Oh. She’d said that out loud. Oops.
“And we will focus on getting ready for the baby,” he continued.
“Thank you,” she whispered.
“Nor am I going to try to coerce you into a relationship. I have no interest in being with someone who isn’t wholly into being with me.”
“Okay.” Frick, why couldn’t she get her voice up to its normal volume?
His gaze pierced her again. “I’m a good guy, Marisol. I’m not like my—”
She blinked at his abrupt cutoff. “Like your...”
“Nothing.” Bitter regret edged his words. He cleared his throat and smiled.
The dim replication of what was usually a megawatt grin took her aback. She didn’t know what to do with any of that—not the shadows in his eyes, nor his insistence he was a good guy.

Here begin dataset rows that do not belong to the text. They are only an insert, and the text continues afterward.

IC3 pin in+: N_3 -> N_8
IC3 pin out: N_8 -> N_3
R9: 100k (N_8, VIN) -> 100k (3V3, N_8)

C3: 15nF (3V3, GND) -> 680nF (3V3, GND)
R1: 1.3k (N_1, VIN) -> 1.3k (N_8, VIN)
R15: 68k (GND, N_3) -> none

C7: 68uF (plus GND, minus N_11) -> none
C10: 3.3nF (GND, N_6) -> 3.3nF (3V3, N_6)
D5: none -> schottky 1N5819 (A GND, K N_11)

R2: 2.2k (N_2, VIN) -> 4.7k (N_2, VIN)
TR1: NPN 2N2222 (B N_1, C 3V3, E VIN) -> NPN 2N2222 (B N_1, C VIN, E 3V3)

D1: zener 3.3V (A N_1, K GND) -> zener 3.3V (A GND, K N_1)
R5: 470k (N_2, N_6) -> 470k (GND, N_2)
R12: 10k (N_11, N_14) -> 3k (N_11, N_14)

Talk about a recipe for temptation.
Her stomach growled audibly. “I need a snack.” Or a second lunch. She’d been on the six-meals-a-day plan lately given she could only eat about half what she normally could. “And I’m sorry, I’m not set up for company yet.”
“Let me take you out.”
“We’re not going on a date.”
He rolled his eyes. “It’s not a date. I’m feeding my kid.”
My kid. Hearing someone else speak in possessive terms was super weird. And sexy.
No. Not sexy.
“If we go out, it’s going to be this morning all over again, isn’t it?” she asked. “People up in our business?”

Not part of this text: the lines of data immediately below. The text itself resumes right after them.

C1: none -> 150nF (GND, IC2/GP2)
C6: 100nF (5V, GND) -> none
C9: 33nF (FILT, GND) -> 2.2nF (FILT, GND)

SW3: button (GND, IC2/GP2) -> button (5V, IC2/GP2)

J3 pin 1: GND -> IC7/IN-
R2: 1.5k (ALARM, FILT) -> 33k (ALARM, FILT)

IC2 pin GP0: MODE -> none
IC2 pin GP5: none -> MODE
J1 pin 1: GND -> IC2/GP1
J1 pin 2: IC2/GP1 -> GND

He sent her a wry smile. “Pretty much.”
She shook her head. Running into more nosy neighbors didn’t appeal. She’d spent the last six months contemplating what it was going to be like to be a single parent. And after she’d figured out how to make it work to come to Sutter Creek, she’d had the thought that people would make assumptions. Even so, she’d underestimated how interested people would be in her pregnancy and her relationship with Lachlan.
“I’m not up for that particular level of intrusion this afternoon.”
“Order in, then?” he suggested.
Staying in her apartment and sharing pizza, having to keep her eyes off his “I lift large dogs for a living” chest muscles? Yeah, not up for that, either. “I don’t think so.”
A hurt expression clouded his eyes. God, she couldn’t look at him when he started to resemble one of the puppies he treated. “I just need to be alone. But maybe tomorrow—oh! Tomorrow. I have a doctor’s appointment. Would you like to come?”
His face lit. “Abso-goddamn-lutely.”
“I wasn’t sure.”
He caught her under the chin with his thumb. “You can be. When you need me, I will be there for you.”
Which was a big part of why she’d come here. So now that she knew he’d help, why was she scared as hell to accept?
Because I’m being logical, keeping my distance.
“You’ll be there for the baby, you mean.” She’d absolutely include him in that. But when it came to things that only involved her—she’d have to stake out space.